Some actions only require a lightweight, low-friction signal, while others warrant more robust collection methods.
Incremental agent authentication: The other half of the equation
User authentication is only part of the story. Once a user is verified, the agent itself must prove to backend systems what it is allowed to access or modify on the user’s behalf. This is where many conversational AI systems fall short.
In many deployments, the agent is granted a single, broadly scoped token that provides the agent sweeping access to customer data and the ability to take high-risk actions. While convenient, this model breaks fundamental security principles like least privilege and Zero Trust. A universally privileged token makes it difficult for compliance teams to determine what the agent was authorized to do at any given moment, and why. It collapses the distinction between low-risk and high-risk operations, and creates an opaque access model that’s increasingly out of step with modern security expectations.
A more robust approach (and the one Decagon advocates) is to treat authorization as something that strengthens over the course of the conversation. In this model, the agent begins with minimal access and earns additional privileges only as the user provides stronger proof of identity. Early, low-risk interactions may only require a lightweight assurance signal, while actions involving sensitive data, billing details, or account recovery demand a higher level of verification. Each step up in identity confidence corresponds to an appropriately scoped token, granting only the permissions needed for the task at hand.
This incremental-permissions pattern mirrors how human agents naturally operate: trust is built gradually, based on context and intention, not granted all at once.
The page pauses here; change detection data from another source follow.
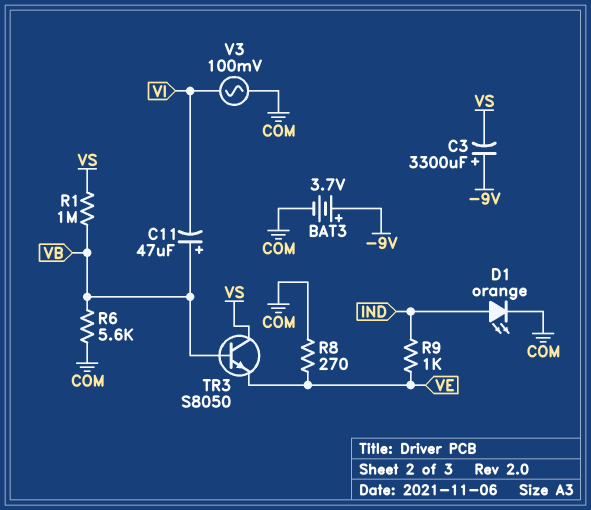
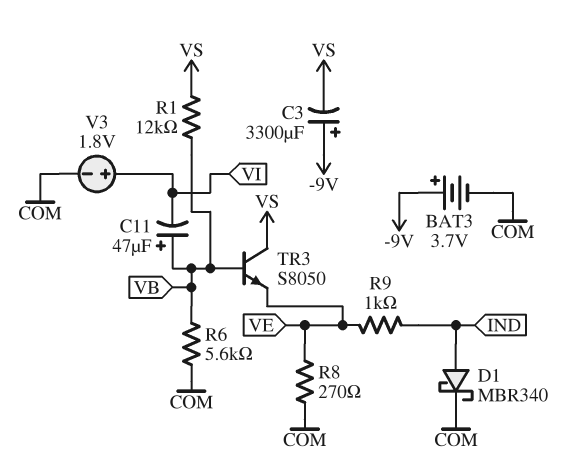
D1: LED orange (A IND, K COM) -> schottky MBR340 (A IND, K COM)
R1: 1M (VB, VS) -> 12k (VB, VS)
V3: AC 100mV (COM, VI) -> 1.8V (plus VI, minus COM)

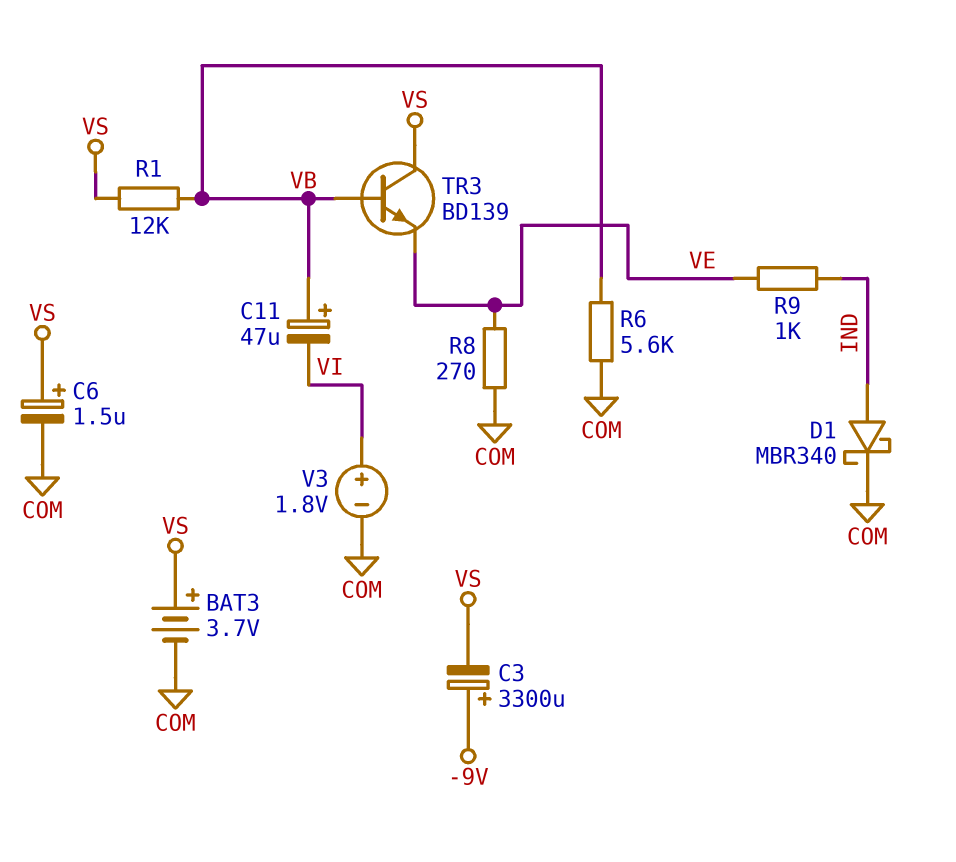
BAT3: 3.7V (plus -9V, minus COM) -> 3.7V (plus VS, minus COM)
C6: none -> 1.5uF (plus VS, minus COM)
TR3: NPN S8050 (B VB, C VS, E VE) -> NPN BD139 (B VB, C VS, E VE)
It enables clearer audit trails, tighter control over data access, and a more transparent alignment between authentication strength and system capabilities, without disrupting the flow of conversation.
Advancing voice AI security with Decagon
Authentication failures in voice AI systems often stem from the inherent difficulty of reliably capturing identifiers in an audio channel. General-purpose transcription models were never designed for structured data like alphanumeric fields, domain-specific vocabularies, or noisy mobile environments, but these are exactly the conditions under which voice authentication must operate.
One area we’re investing in is fine-tuning STT models to optimize them for authentication-centric utterances, where clarity and precision matter far more than in general conversational speech. Tailored transcription systems like these will drive the next major leap in reliability and trust.
Voice authentication is not a single gate but a layered process that evolves over the course of a call. Done well, it becomes a brand differentiator by delivering safer operations, higher resolution rates, and a customer experience that feels natural rather than burdensome. At Decagon, our mission is to help every enterprise reach that standard.